I was taught to stand for no more than 3-5 minutes per practice session to begin with, and to yield the entire body to the downward pull of gravity, especially the hands, elbows, and shoulders. All of the joints should be relaxed as much as possible, and should all be curved or bent as a result. This includes keeping the hip, knee, and ankle joints curved and relaxed as well.
In this way, a feeling of great heaviness comes over the body, especially in the legs and feet. The soles of the feet may even feel a hot, burning sensation during the practice. And the shoulders will feel as if they are being weighted down from above, while the elbows will feel as if they are being pulled downward by weights suspended from them by cords. This initially feels uncomfortable and/or sore for most people, but will quickly pass as your whole body gets stronger when you continue to stand daily.
Similarly, the knees will feel as if they are supporting heavy weights placed on top of them, while the hips will feel as if they are being pulled downward by weights suspended from them by cords. Thus, all of the joints will have a rounded or curved appearance when observing your posture in a mirror, and every part of the body will feel heavy in response to the downward pull of gravity.
In order to maintain the posture for even 3-5 minutes in the beginning, some muscular effort will be needed in the legs, especially on the tops of the thighs, but not in the muscles on the back of the upper legs. Some muscular effort will also be necessary in the calf muscles on the back of the lower legs. Likewise, muscular efforts to hold the arms in position will be needed on the front surface of the upper arms (biceps), but not on the back surface (triceps). The muscles of the rear shoulders and tops of the shoulders bordering the shoulder joint will be engaged as well, but not the muscles of either arm between the elbow and the wrist.

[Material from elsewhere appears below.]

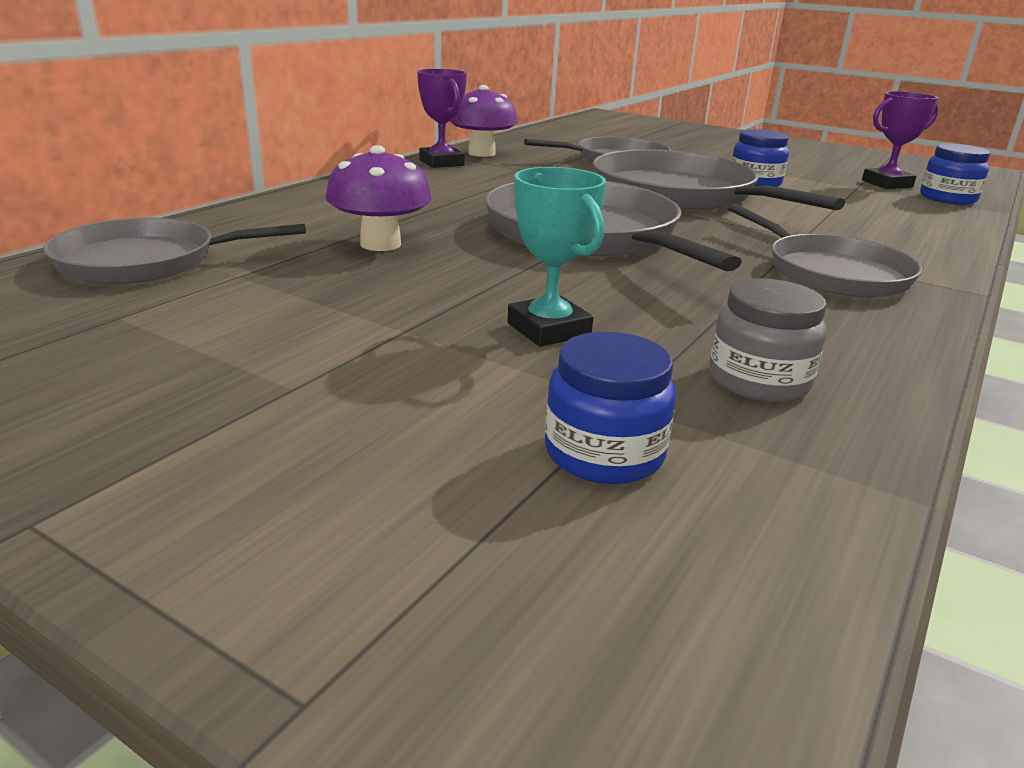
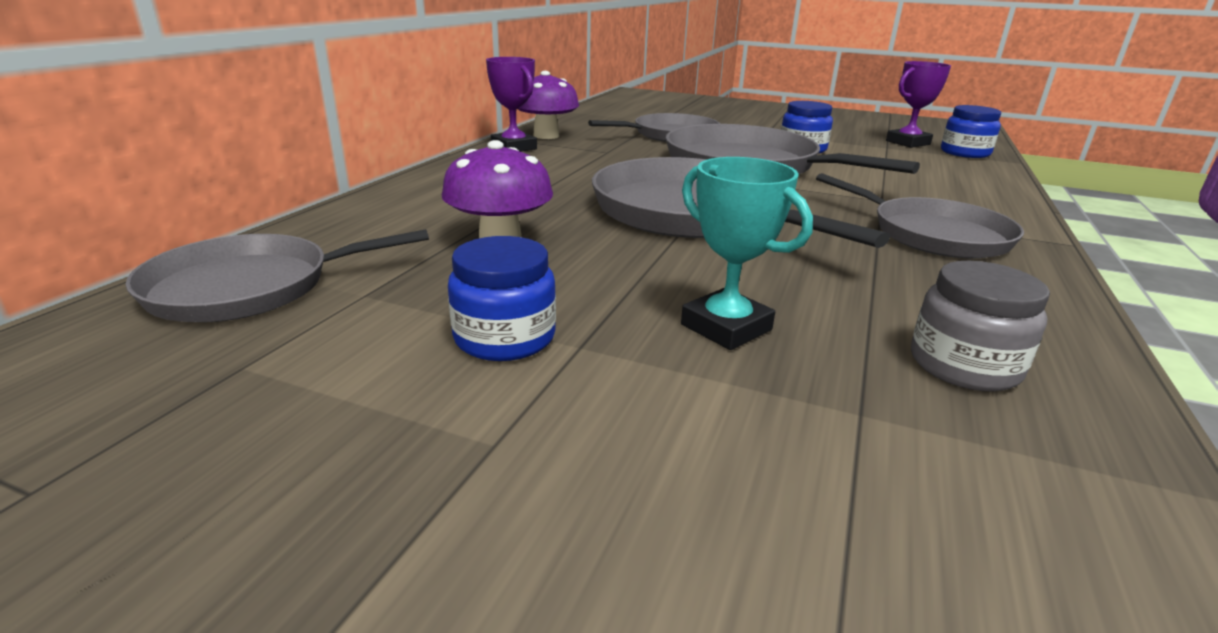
camera: 10 degrees left, 0 degrees up
(604, 453) = (886, 487): blue jar -> blue jar (504, 338)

When the proper posture of the body can be maintained in these ways, with the feelings described, for 3-5 minutes without break or pause once per day, then begin to increase the time by adding 1 minute of additional standing time to the daily practice each week until you can stand for 30 minutes or longer at each practice sesion. So, for example, when you feel comfortable standing for 3-5 minutes per day, without pain or soreness while standing, and without straining with painful trembling or spasmodic shaking, then only can you add another minute to the daily standing time. This slow and gradual development in the practice does alot to prevent injuries to the muscles, tendons, and ligaments, or straining injuries to any of the internal organs.
"Take it slow...your chi will grow. Progress too fast...you'll never last!"